Shin Bet chief: Shalit's poor health prompted Hamas to strike deal with Israel
Hamas feared Shalit would die in captivity, says Yoram Cohen, adding that its precarious status in Syria and internal considerations had also led to greater willingness to strike a deal for the IDF soldier's release.
One reason Hamas became flexible in a deal to release kidnapped soldier Gilad Shalit is because the group feared he would die in captivity, Shin Bet security service head Yoram Cohen said last Thursday.
"Hamas was afraid of losing the asset" in light of his deteriorating health, Cohen told a closed forum in Tel Aviv, referring to Shalit.
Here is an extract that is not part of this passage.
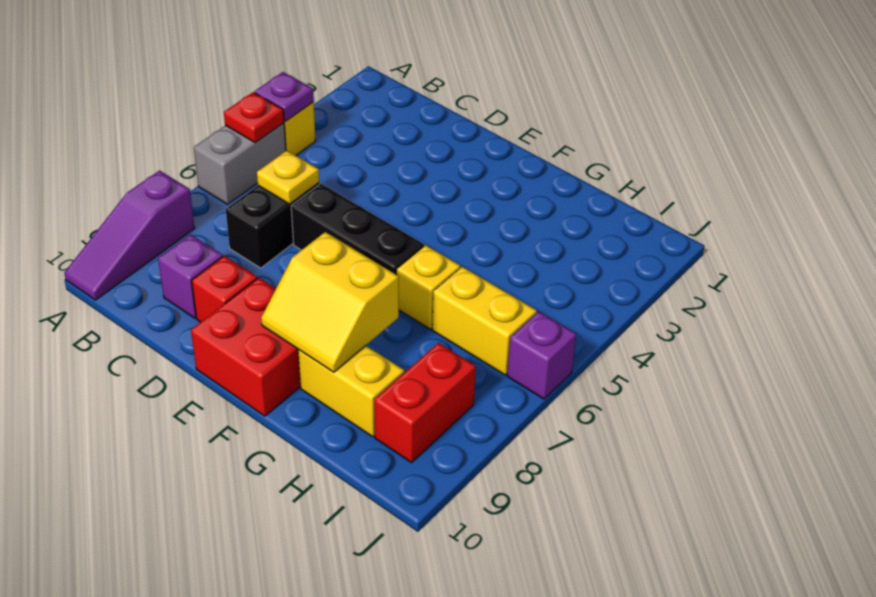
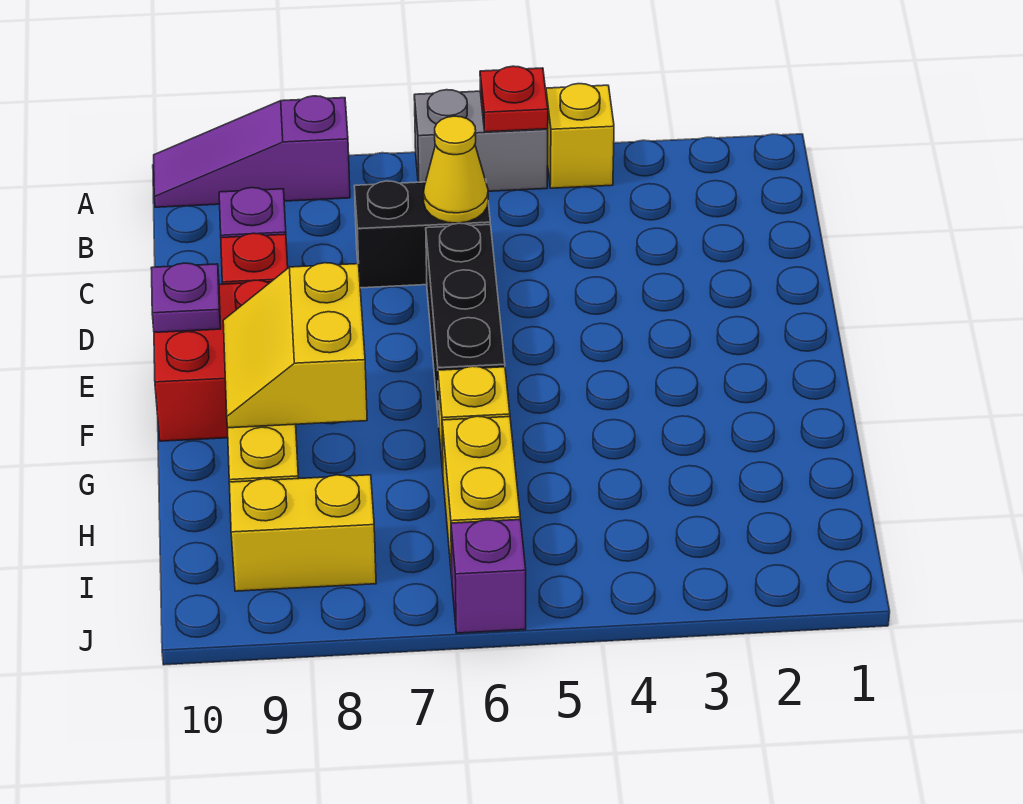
purple plate A4 level 2 -> purple plate E10 level 2
yellow plate C6 level 2 -> yellow cone C6 level 2
red brick I8:I9 level 1 -> yellow brick I8:I9 level 1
Cohen said Hamas' precarious status in Syria and internal considerations had also led to greater willingness to strike a deal for Shalit's release.
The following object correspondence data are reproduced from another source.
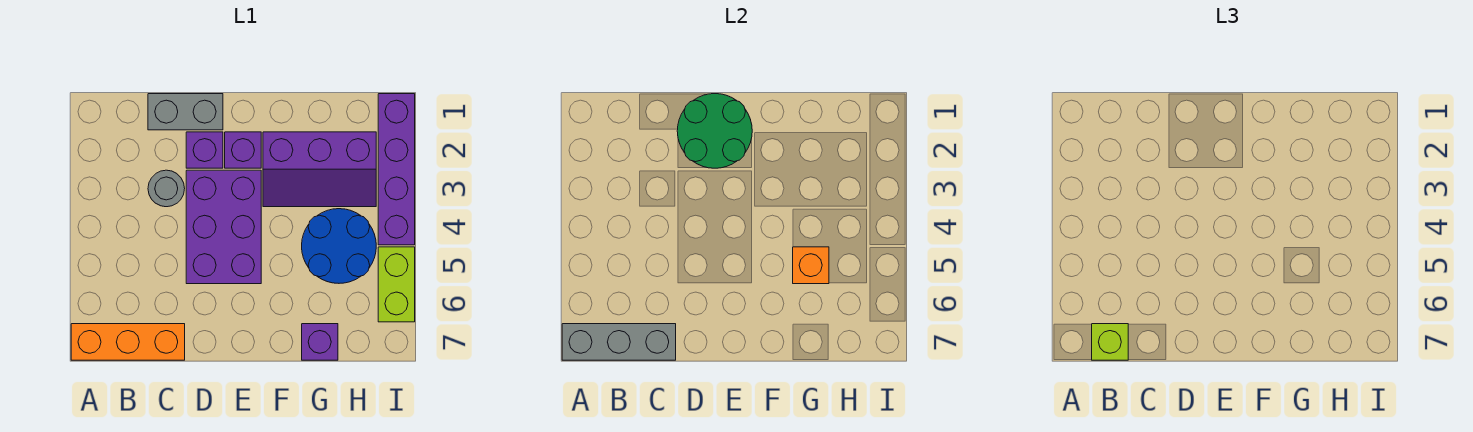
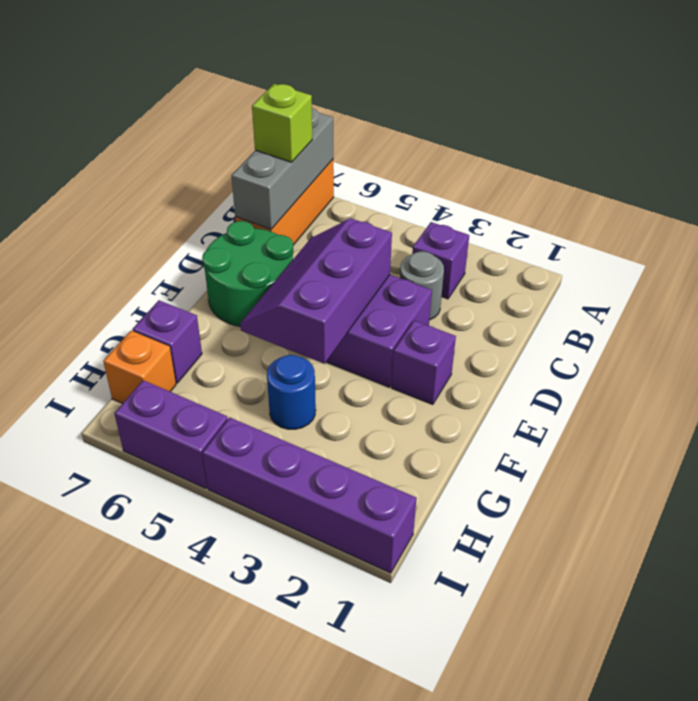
grey brick C1:D1 level 1 -> none
green round brick D1:E2 level 2 -> green round brick D6:E7 level 1
purple brick D2 level 1 -> purple brick B3 level 1
purple slope F2:H3 level 1 top 2 -> purple slope D4:F5 level 2 top 4
blue round brick G4:H5 level 1 -> blue round brick G4 level 1
orange brick G5 level 2 -> orange brick H7 level 1
lime brick I5:I6 level 1 -> purple brick I5:I6 level 1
In answer to a question, Cohen conceded that "the Shin Bet failed in a major way in not finding the intelligence that would lead to a rescue operation."
When asked whether the public campaign for Shalit's release and the social protest in the weeks prior to it had affected the decision-making process, Cohen said statements by senior figures that everything possible must be done to release Shalit "hurt, because it caused the other side to believe it had power."
As for the impact of the social protest on the deal, Cohen said: "I may be naive, but I don't think the social protest played a major role in the prime minister's decision."
Cohen said Hamas had initially asked that 1,400 prisoners be released to their homes in the West Bank and Gaza, but that this number had declined with time. "I told the government the deal was not good for Israel both in terms of strengthening Hamas and in terms of security, but that was the price if we wanted to bring the soldier home," he said.
Cohen, who said the prime minister had set the framework but that he, Cohen, had decided which prisoners would be released based on the danger they presented, said: "I believe that we dramatically reduced the risk in the end."